A: Is a set of data processing elements connected in series, where the output of one element is the input of the next one
A: First of all, you should pass to the Pipeline class a DataFrame, ie, a structured data format from pandas. This is quite easy to obtain if your file results are a ".csv" or a ".xls" file. In order to do that, use the comand:
df = pandas.read_csv('your_file.csv/xls')
After obtaining a DataFrame file, pass it to the Pipeline by using the command:
D = pipeline(df)
this will instantiate a pipeline object. After that, you must inform the program which columns will be your features and which ones will be your labels. To do that, use the commands:
D.set_features(start, end)
D.set_labels(start, end)
Quite self-explanatory, isn't it?
Ok. Now you have informed the program about your labels and features. What's next? The next step is to use a scalers in your input, output or both. There are plenty of them on scikit-learn. scikit-learn. Give yourself a time to read it. Since your results depends on how well you scale your data. To scale your data, you should use the command:
data_scaling(test_size, scalers=[scaler1, scaler2], scaling=True)
test_size
variable tells the program how great will be your cross validation data in %. In Machine Learning communities, 30% is considered a good
amount of data for cross-validation. scalers
are a list with the input scaler and the output one, respectively.
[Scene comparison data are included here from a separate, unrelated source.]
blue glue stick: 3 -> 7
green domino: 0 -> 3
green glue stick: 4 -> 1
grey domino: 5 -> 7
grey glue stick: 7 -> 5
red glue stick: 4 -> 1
After proper scaling, it is time to build your Artificial Neural Networks (ANN). For this, use the following command:
D.build_Sequential_ANN(number_of_layers, neurons_per_layer).
It is also possible to add dropout layers on your model by using:
D.build_Sequential_ANN(number_of_layers, neurons_per_layer, dropout_layers, dropout_values).
number_of_layers
tells the program how many layers will be used;
neurons_per_layer
tells how many neurons will be used in each layer. So, it is clear that neurons_per_layer
is a list data structure.
For dropout insertion, the idea is analogous: you need to inform the program the dropout layer positions and how much dropout you will add to those layers.
So, both dropout_layers
and dropout_values
are lists. The next step is to run your model. To do that use the command:
D.run_model(optimizer, loss, batch_size, epochs).
optimizer
inform the program which optmizer will be used, loss
is the loss function that will be used in optmization process,
batch_size
tells the program how many batches will be used and epochs informs the how many epochs will take the training.
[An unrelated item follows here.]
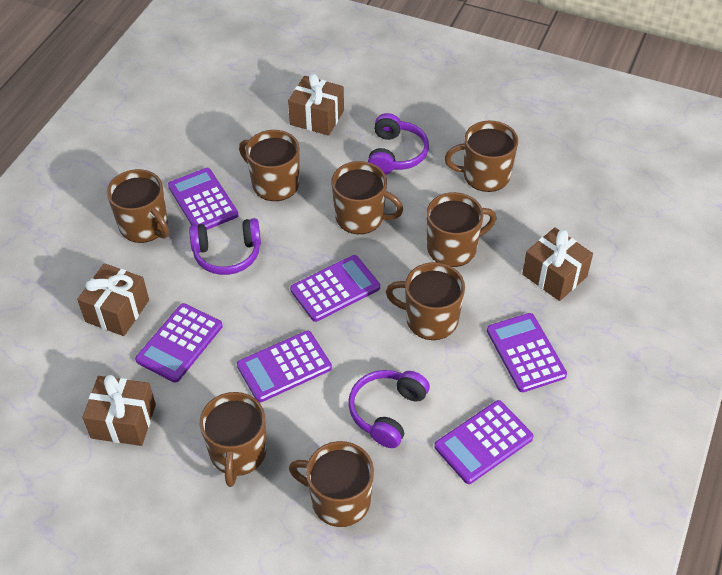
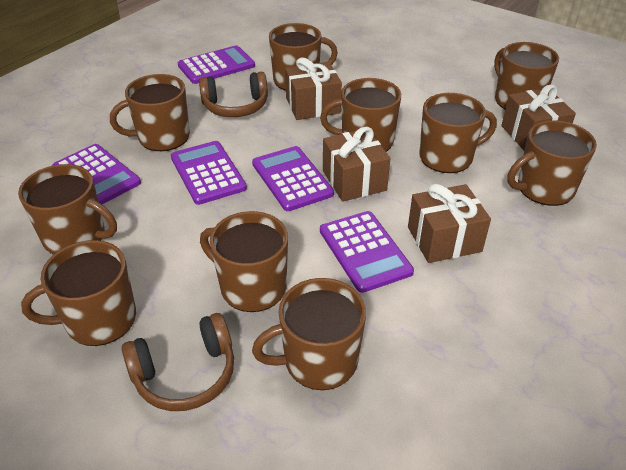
brown headphones: 0 -> 2
brown mug: 8 -> 10
purple calculator: 6 -> 5
purple headphones: 3 -> 0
The syntax here is the same used on Keras.
Now, it's time to check your results. Firstly, you should check if your model presents overfit. Overfit, in simple terms, is when model focus more on fitting the given points than recognizing the "big picture" of your data. Because of that, overfited models suffers from generalization. To check your model, use
D.model_history().
This will plot a graph of both val_loss
and loss
. To a better understanding what each one means, please check here or cross-validation forums.
After checking your loss, if you want to quantify how good your model is, it is recommended using:
D.validation()
and
D.metrics()
which returns several metrics commonly used on Machine Learning community. Here, a piece of advice is needed: the metrics used varies according to your problem. The most straightfoward way to choose a proper metric is to check if your understanding of problem is adequate and then rethink the problem if it is necessary. It is also recommended to check if anyone else has the same problem as you, what is the most common scenario. Recommended foruns are stats.stackexchange and Quora.
It is also provided hypothesis tests to check your model. However, you should check if the following tests has enough power to be conclusive. Here, it is proposed two hypothesis test: ks-test and welch test. The former tries to verify if both test and train comes from the same distribution, which could mean that both are samples from the same distribution which describes your phenomenon. The last tries to check if the trained model has the same mean as the test set, which indicate if your model are accurate or not. Again, you should get the power of both hypothesis to properly make conclusions out of hypothesis tests.
If your model is adequate, you can save it using the command:
D.save_model().
A: Yes! There is a postprocessing class to that purpose, in which you inform your trained data and validation one. To do so you should use
postproc = postprocessing(D.train, D.test)
where D.train
and D.test
are obtaining after instatiating Pipeline
class. After that you are able to plot the following graphics:
- quantile-quantile plot
- confidence intervals of your predictions, using DKW-inequality
- standardized error plot
- resume of residuals.
A: Surely! You can load your model by using the following commands:
model = Model('filename')
and
model.load_model()
The first command searches for the saved file while the second loads it. To make predictions with your loaded model, use:
model.predict(x),
where x
are the features that you want to predict. Make sure that x
has the same shape that your former features in order to guarantee proper results.